# Guilty guilty guilty



## McSandd (Apr 30, 2010)

guilty on 12 counts? What do you think they will get for a sentence?


----------



## Dogsinstyle (Sep 6, 2009)

I think she is just getting tiny fines. I am just glad the dogs are in a better place, and she cannot get any new ones )for a while...)
Carole


----------



## Harley_chik (Nov 7, 2008)

Are these felonies or misdemeanors? Can she still own dogs in two short years? Will AKC and UKC now suspend her for good?


----------



## Dogsinstyle (Sep 6, 2009)

I'm waiting for further updates......
Carole


----------



## ArreauStandardPoodle (Sep 1, 2009)

Ahhhhh...thank GOD!!!!


----------



## roxy25 (Dec 18, 2008)

Yes thank god ! Please keep us updated I really want to know the answers to HC questions also !


----------



## Harley_chik (Nov 7, 2008)

I forgot to thankyou for the info.


----------



## HiSocietyPoodle (May 2, 2010)

*Guilty guilty guilty!!!*

*Dogsinstyle *-- WOW! It must have been really bad to have all those counts.

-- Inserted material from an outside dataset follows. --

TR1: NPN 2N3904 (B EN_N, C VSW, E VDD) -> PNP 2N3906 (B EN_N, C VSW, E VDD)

Can you tell us a bit about this case? What did they do? Was it in the news? Tell us more about it. Just wondering...


----------



## Harley_chik (Nov 7, 2008)

http://www.poodleforum.com/5-poodle-talk/7034-re-whispering-pines-poodles.html

http://www.poodleforum.com/5-poodle-talk/6872-not-weak-stomach.html


----------



## spoospirit (Mar 10, 2009)

_Been waiting for this one! Thanks. 

If it were me, I know that all of the wind would have gone out of me on the guilty charges. But, I suppose this wasn't the case for the guilty.

I was hoping for a much harsher punishment than small fines. It really saddens me. I do not understand why someone with these type of charges and found guilty could be allowed to own another ANYTHING again in their life. Hoarding is an illness that doesn't just go away.

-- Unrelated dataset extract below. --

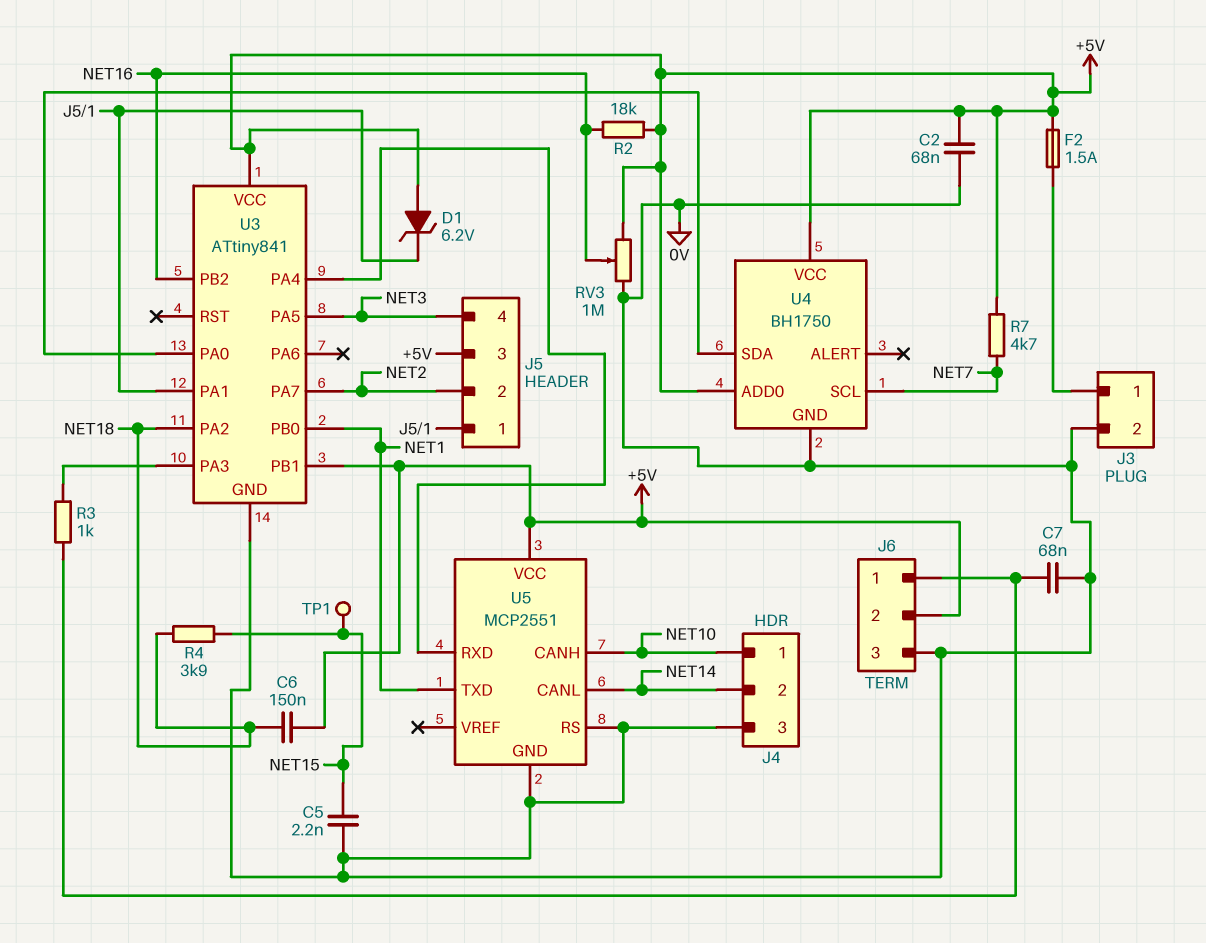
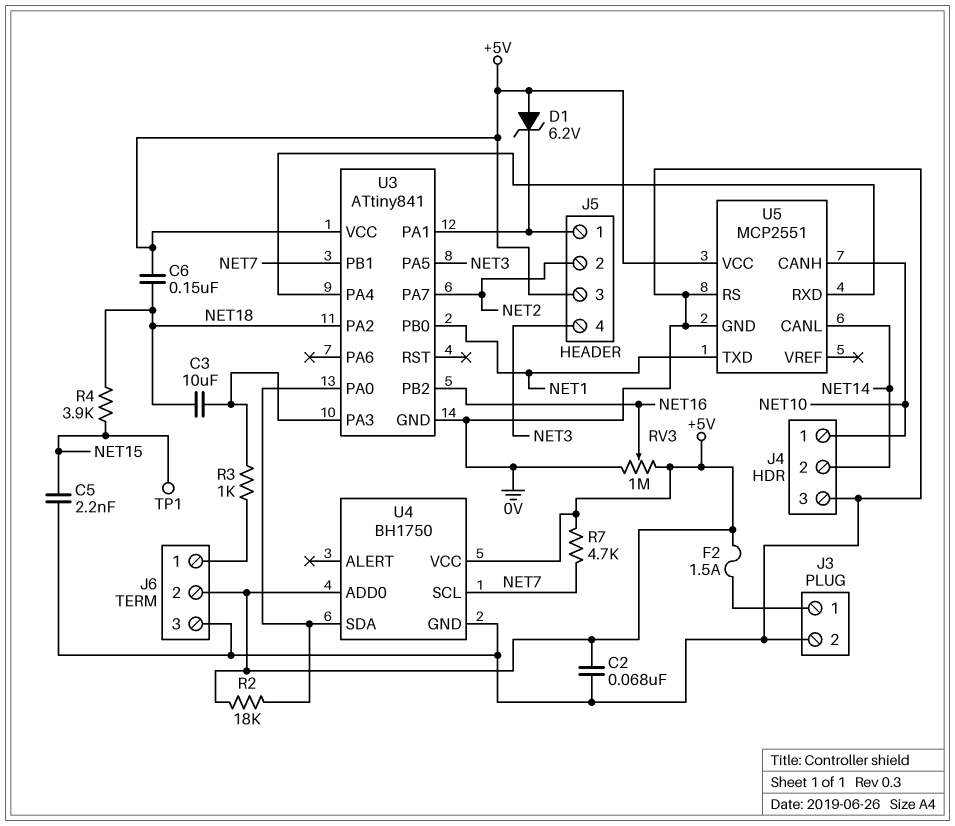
C3: none -> 10uF (NET18, U3/PA3)
C7: 68nF (0V, J6/1) -> none
R2: 18k (+5V, NET16) -> 18k (+5V, U3/PA0)
U3 pin PB1: +5V -> NET7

But, as it has been said already, at least all of those poor animals have been given a second chance at a good life.

Will be looking forward to the updates.
_


----------



## BFF (Jun 10, 2009)

It is nice to get updates and get the story as it progresses. 

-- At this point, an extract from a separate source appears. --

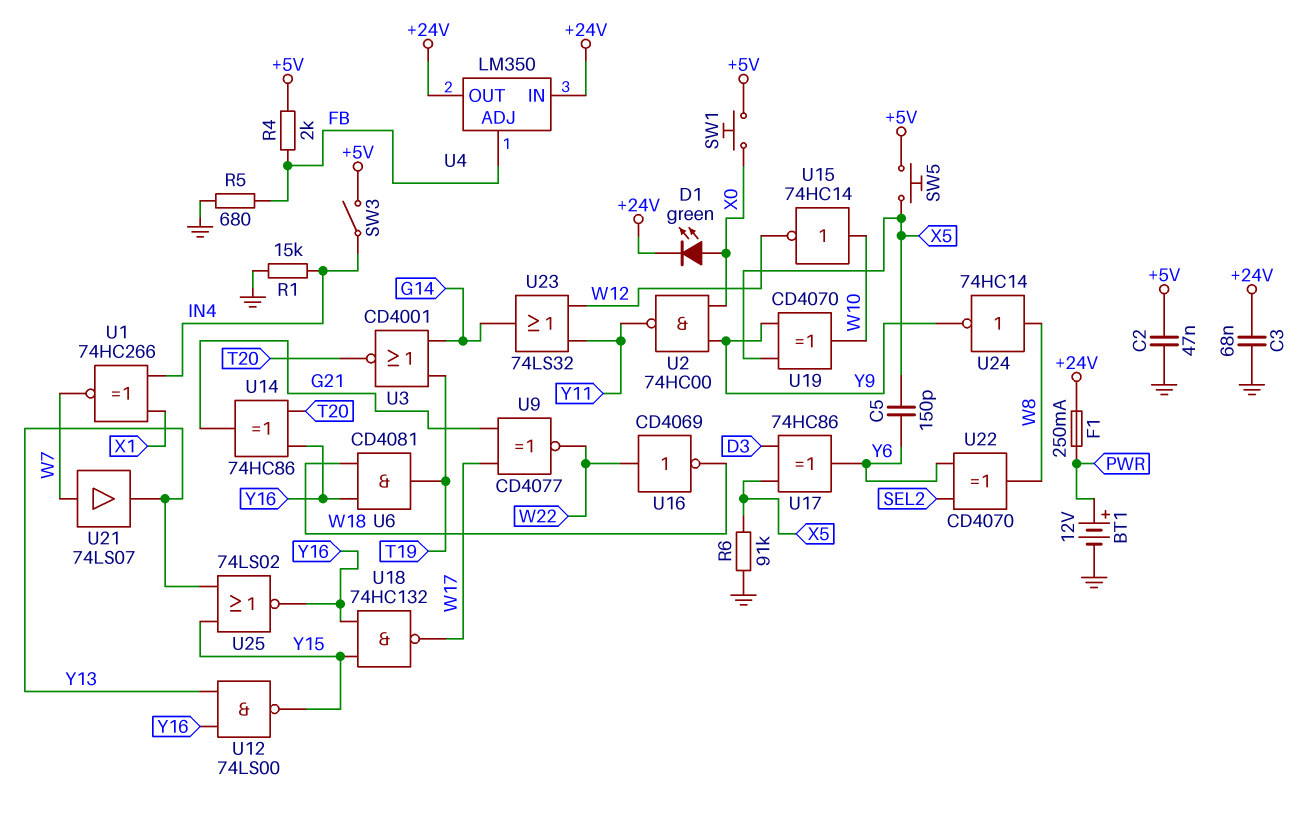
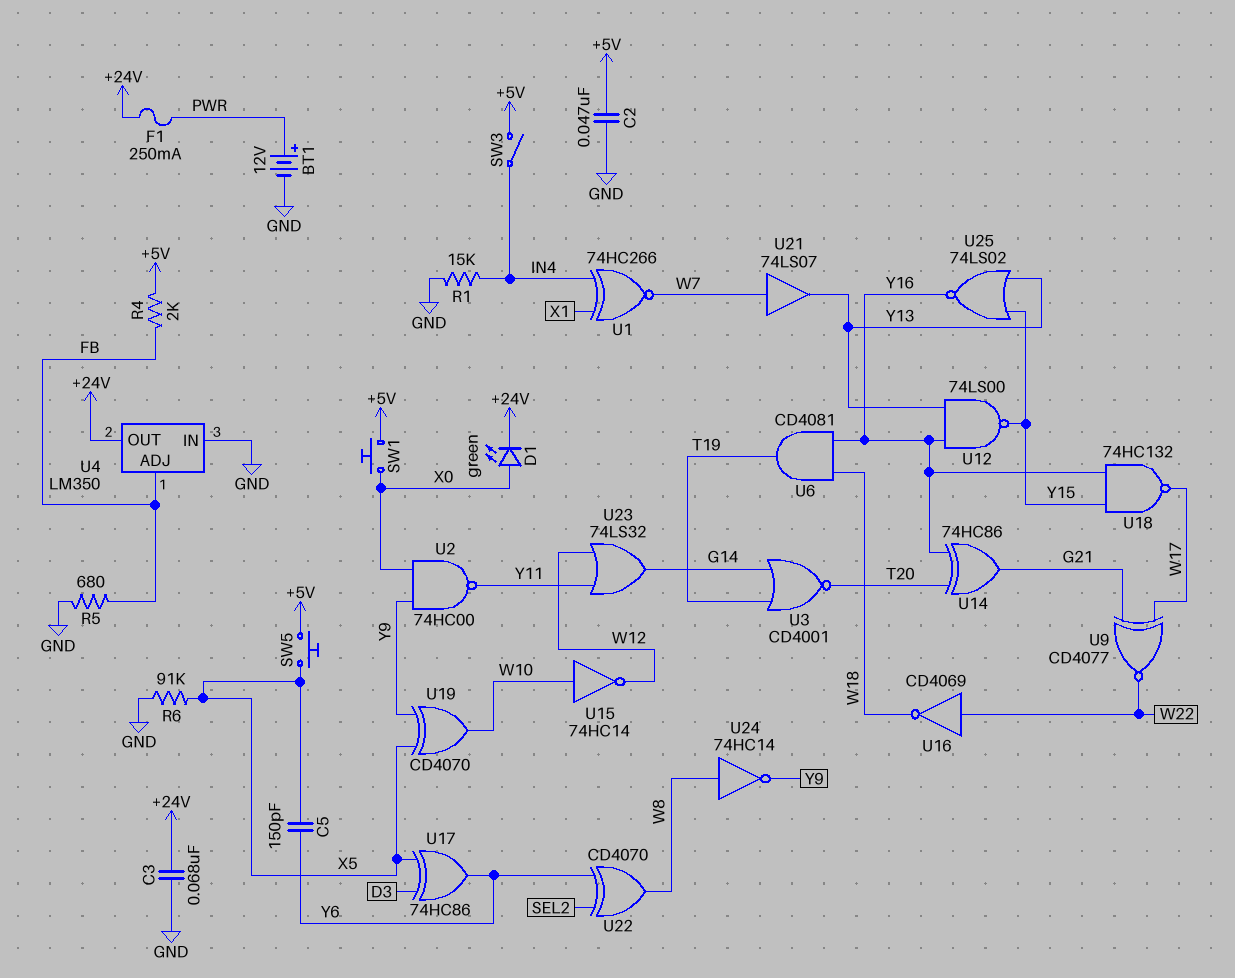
U4 pin IN: +24V -> GND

Rather than fines, I would like to see her getting treatment, perhaps even required to spend some time under constant care in an institution. My guess is that she is still in denial that she even has a problem and will own more animals soon.


----------



## Dogsinstyle (Sep 6, 2009)

Sentence suspended in cruelty conviction 
BY ALEXANDRA BOGDANOVIC 

Times-Democrat Staff Writer 
Katharine Rene Dokken pleaded “no contest” Monday to 12 counts of animal cruelty by deprivation in General District Court. 

The charges stemmed from alleged mistreatment of 34 poodles. 

Dokken, who lives on Conde Road near Marshall, entered the plea as part of an agreement with prosecutors. 

In return, Assistant Commonwealth’s Attorney Angela Catlett recommended Dokken be sentenced to one year in jail on each count, or 12 years. Catlett also suggested that Judge Thomas Underwood suspend the entire term and put Dokken on supervised probation for two years, contingent on specific conditions. 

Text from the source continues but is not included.